Total RNA was extracted from cells/tissues using RNAiso Plus (TaKaRa, Tokyo, Japan), and a cDNA Reverse Transcription Kit (TaKaRa, Tokyo, Japan) was used to generate high-fidelity cDNA. Quantitative reverse transcription PCR was performed with a SYBR Kit (TaKaRa, Tokyo, Japan), according to the manufacturer’s protocol, to quantify the relative mRNA expression. The 2-ΔΔCt quantification method was used, and β-actin was used as the normalization control. The primer sequences are listed in Table 1.

Western blot analysis

Total protein was extracted using RIPA buffer (Beyotime Biotechnology) containing 1% protease inhibitor and phenylmethylsulfonyl fluoride (PMSF; Beyotime Biotechnology). After blocking, the PVDF membranes (Millipore, New Bedford, MA, USA) were incubated overnight at 4°C with the primary antibodies anti-TFRC (Abcam, ab8598, 1:100) and anti-β-actin (Cell Signaling Technology, 3700S, 1:1000). The next day, after incubation with the appropriate secondary antibodies, BeyoECL Plus (Beyotime Biotechnology) was used to detect the bands. A Chemilmanger™ 5500 system (Alpha Innotech, San Jose, CA, USA) was used to visualize the results.

Flow cytometry

To exclude dead cells, Fixable Viability Dye eFluor® (Thermo Fisher Scientific, lot 4333605, 1:1000) was used. Then, the cells were stained with the following human antibodies: anti-CD45 (BioLegend, clone HI30, lot B203213, 3:100), anti-TFRC (BioLegend, clone CY1G4, lot B248488, 3:100), anti-Ki-67 (BioLegend, clone Ki-67, lot B227294, 1:20), and anti-AXIN2 (primary antibody: Abcam, ab32197, 1:50; secondary antibody: Thermo Fisher Scientific, lot 1951988, 1:200). These antibodies were used according to the manufacturer’s protocol, and a BD FACSCalibur flow cytometer was used for flow cytometry analyses.

Immunofluorescence

Frozen tissues were fixed in ice-cold 4% paraformaldehyde (Beyotime Biotechnology) for 15 minutes and blocked for 20 minutes. Subsequently, the samples were incubated with a primary antibody against TFRC (Abcam, ab8598, 1:200) overnight at 4°C. After three washes with PBS, the samples were stained with a secondary antibody (Abcam, ab150113, 1:500) for 30 minutes at 37°C, and the nuclei were then counterstained with DAPI (Beyotime Biotechnology). Stained tissues were visualized with an Olympus confocal microscope (Olympus Corp., Tokyo, Japan).

Immunohistochemistry

After deparaffinization, the tissue sections were incubated with boiled citrate buffer for 15 minutes and 3% hydrogen peroxide for 10 minutes. After blocking, the sections were incubated at 4°C overnight with the primary antibodies anti-TFRC (Abcam, ab84036, 1:200) and anti-AXIN2 (Abcam, ab32197, 1:200). Then, the sections were incubated with a secondary antibody (Abcam, ab150075, 1:500), and images were collected by microscopy (Olympus, Tokyo, Japan). The intensity score (0-3) and the score reflecting the percentage of positive cells (0=0%, 1=1-24.9%, 2=25-49.9%, 3=50-74.9%, 4=75-100%) were multiplied to calculate the overall IHC score. The intensity of positive cells was verified by two separate pathologists. Image-Pro Plus 6.0 software was used to assess the percentage of positive cells.

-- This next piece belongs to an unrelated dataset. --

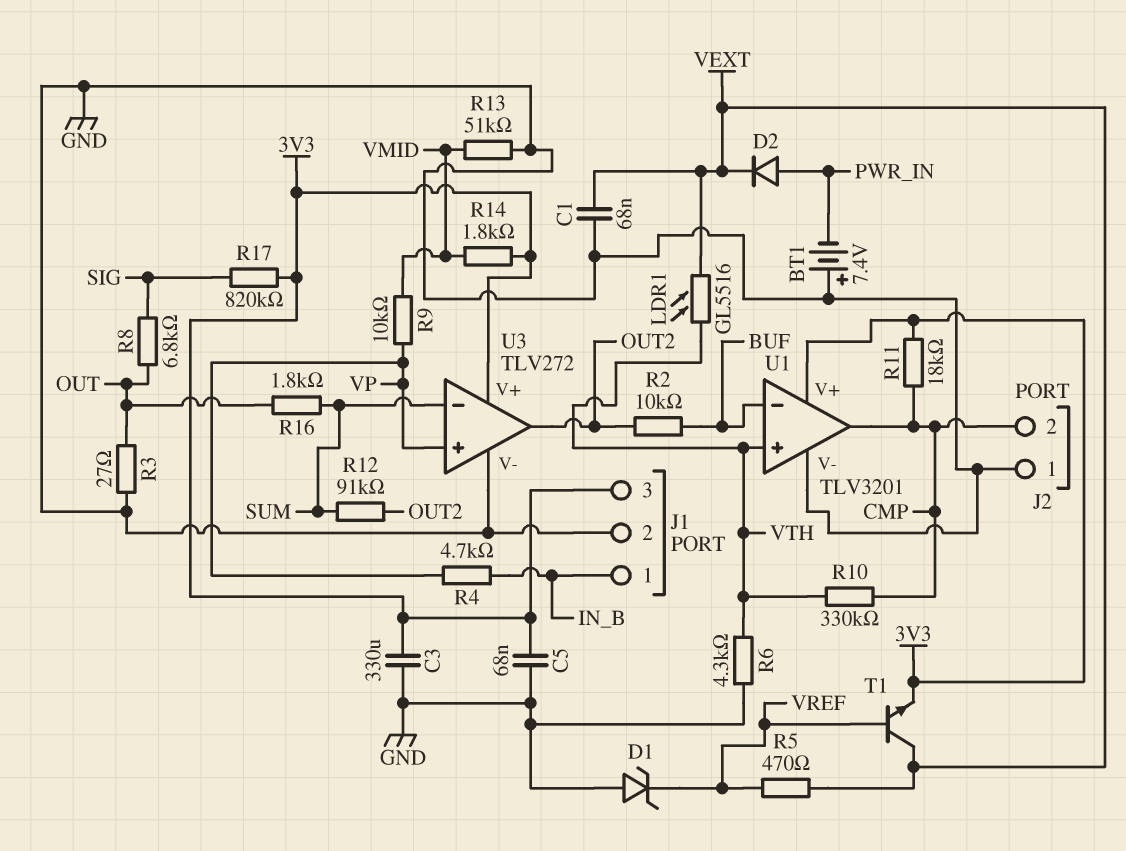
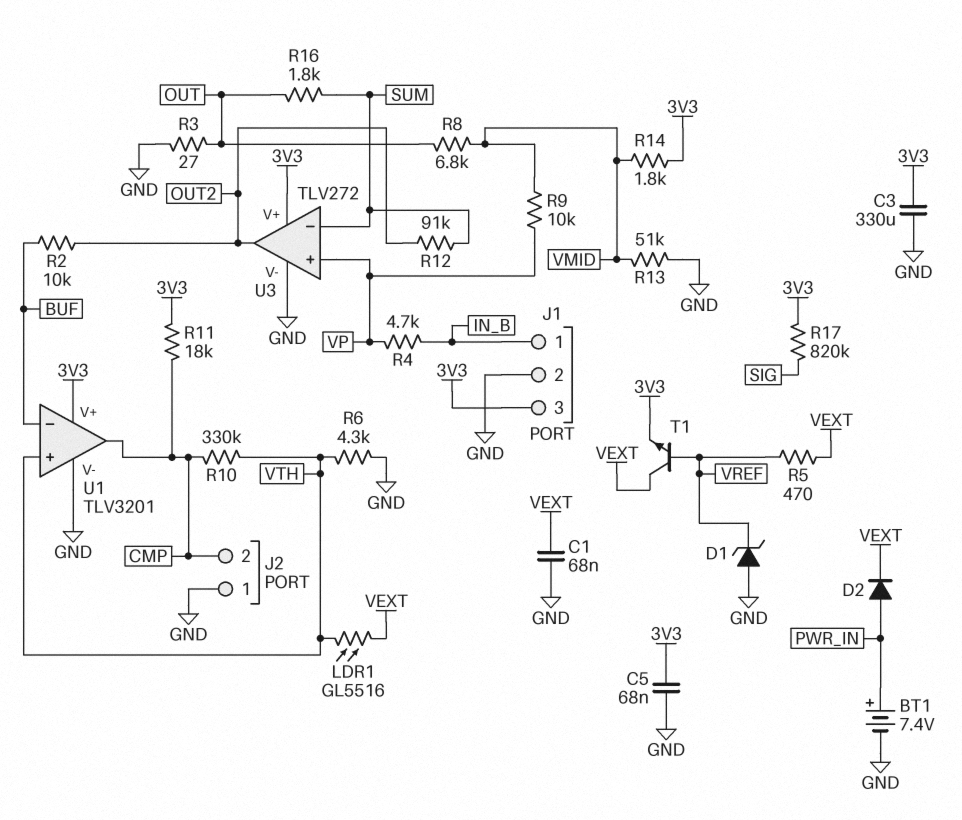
BT1: 7.4V (plus GND, minus PWR_IN) -> 7.4V (plus PWR_IN, minus GND)
R8: 6.8k (OUT, SIG) -> 6.8k (OUT, VMID)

Cell Counting Kit-8 (CCK-8) assay

Cell Counting Kit-8 (Dojindo, Kumamoto, Japan) was used for this assay. Cells (3×103/well) were seeded into 5 individual 96-well plates. For the first plate, 3 h after seeding, 110 µL of new complete medium containing 10 µL of CCK-8 solution was added to each well to replace the previous medium. Two hours later, the absorbance at 450 nm was measured with an iMARK (Bio-Rad Laboratories Inc., Hercules, CA, USA). We repeated the protocol at the same time for the next 4 days.

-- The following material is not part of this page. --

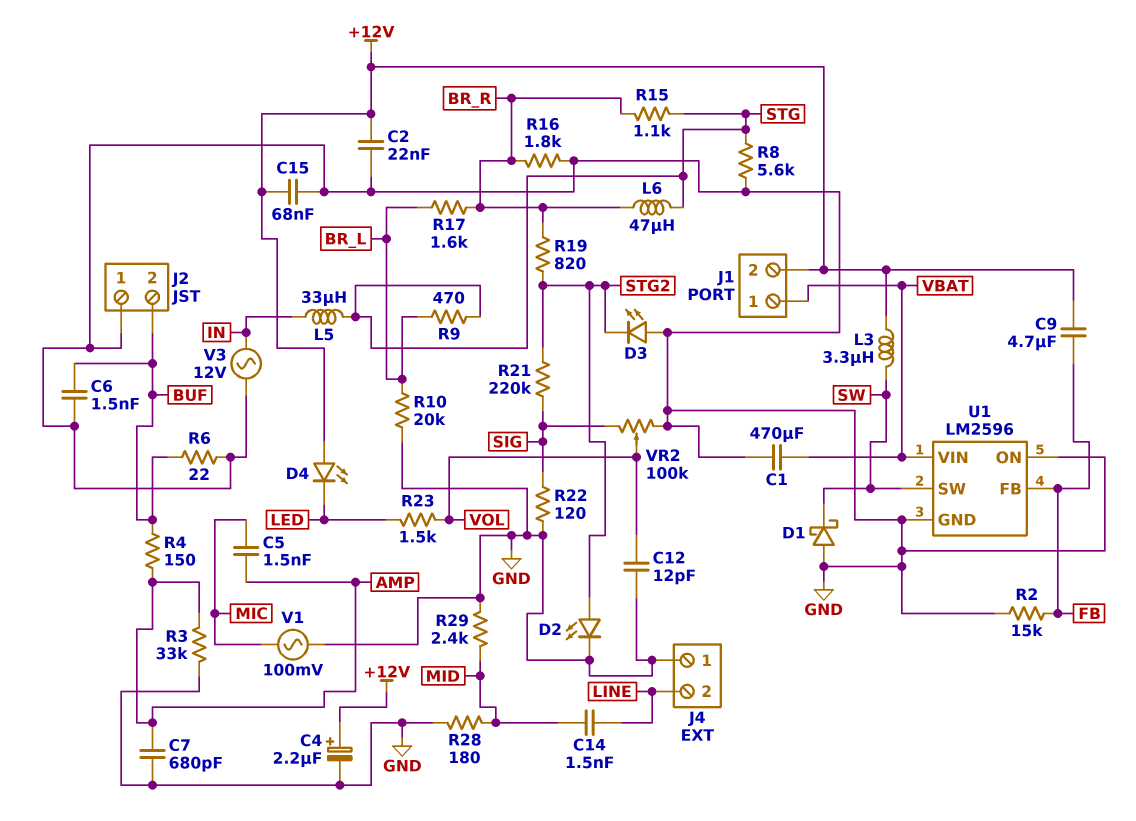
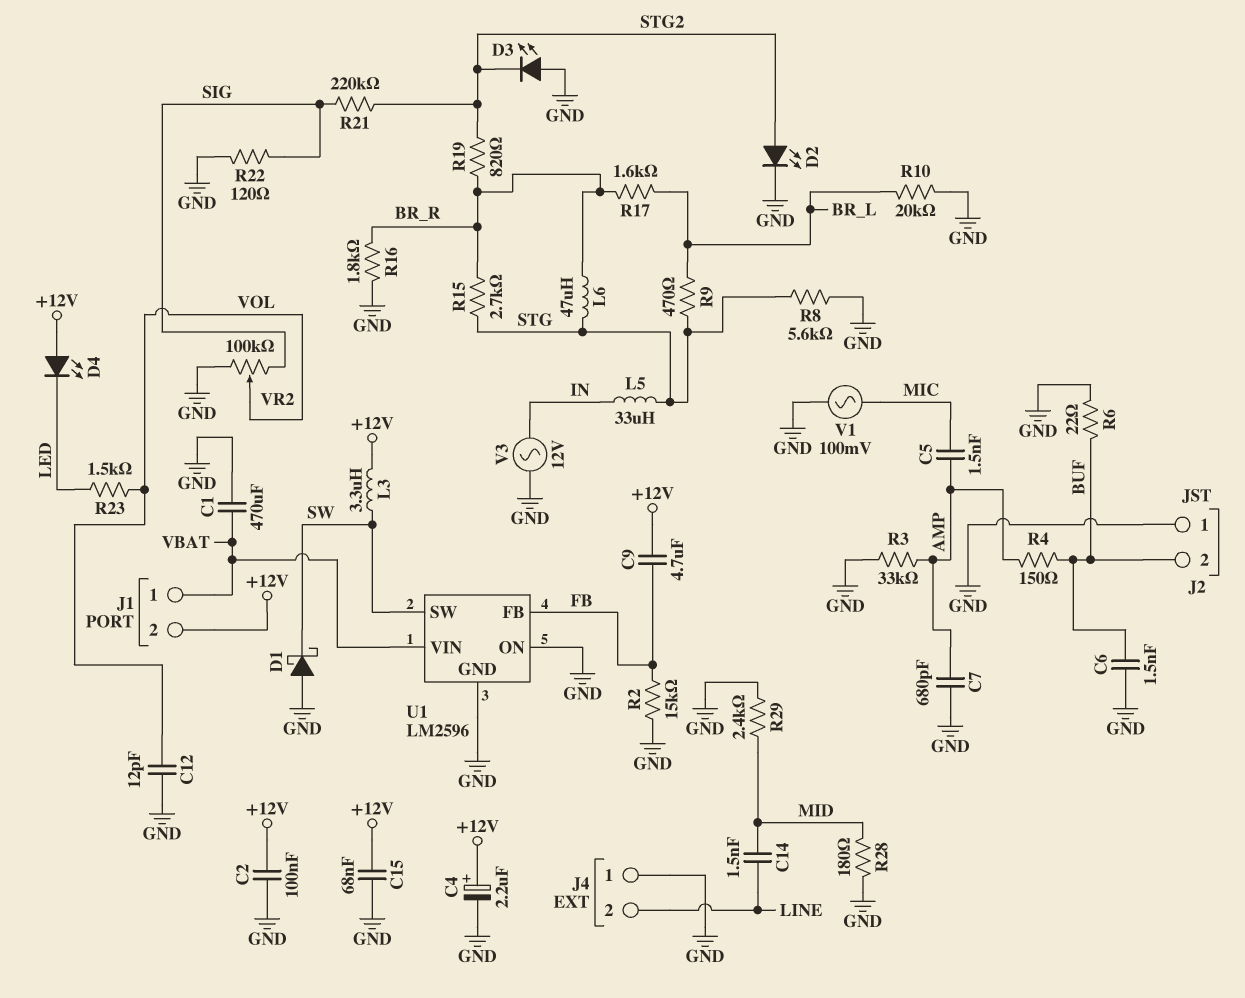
C2: 22nF (+12V, GND) -> 100nF (+12V, GND)
R15: 1.1k (BR_R, STG) -> 2.7k (BR_R, STG)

5-Ethynyl-2’-deoxyuridine (EdU) assay

An iClickTM EdU Andy FluorTM 647 Flow Cytometry Assay Kit (GeneCopoeia, Rockville, MD, USA) was used for this experiment. Cells (2×105) were seeded into each well of 12-well plates. After 24 h, 30 µM EdU was added to each well. Four hours later, the cells were harvested, stained and detected according to the recommended protocol. Flow cytometry (BD Biosciences, San Jose, CA, USA) was performed following the manufacturer’s instructions. Finally, we analyzed the results with FlowJo software.

Cell cycle assay

After the addition of 1 mL of precooled 70% ethanol, the cells were incubated at 4°C overnight. On the second day, we stained cells with a Cell Cycle and Apoptosis Analysis Kit (Beyotime Biotechnology) following the manufacturer’s protocol. The stained cells were detected by flow cytometry (BD Biosciences, San Jose, CA, USA). ModFit LT software was used to measure the results.

Transwell assay

Mitomycin C (MedChemExpress) at a concentration of 10 µg/mL was used to exclude the effect of cell proliferation. Twenty-four-well culture inserts with an 8.0-µm pore polycarbonate membrane (Millipore, Billerica, MA, USA) were used. For the migration assay, 5×104 cells were seeded into the upper chamber with 200 µL of medium containing 2% FBS, and 800 µL of medium with 12% FBS was added to the lower chamber. Then, the plates were incubated for 24 h. For the invasion assay, 30 µL of Matrigel (BD Biosciences, Franklin Lakes, NJ, USA) was precoated on each filter for 3 h. Cells (1×105) were seeded as mentioned above and then cultured for 48 h. After removing the residual cells in the upper chamber, the cells on the lower surface of the membrane were stained with a 0.1% crystal violet solution. Five viewing fields were selected randomly by microscopy (Olympus, Tokyo, Japan), and the number of stained metastases was assessed with Image-Pro Plus 6.0 software.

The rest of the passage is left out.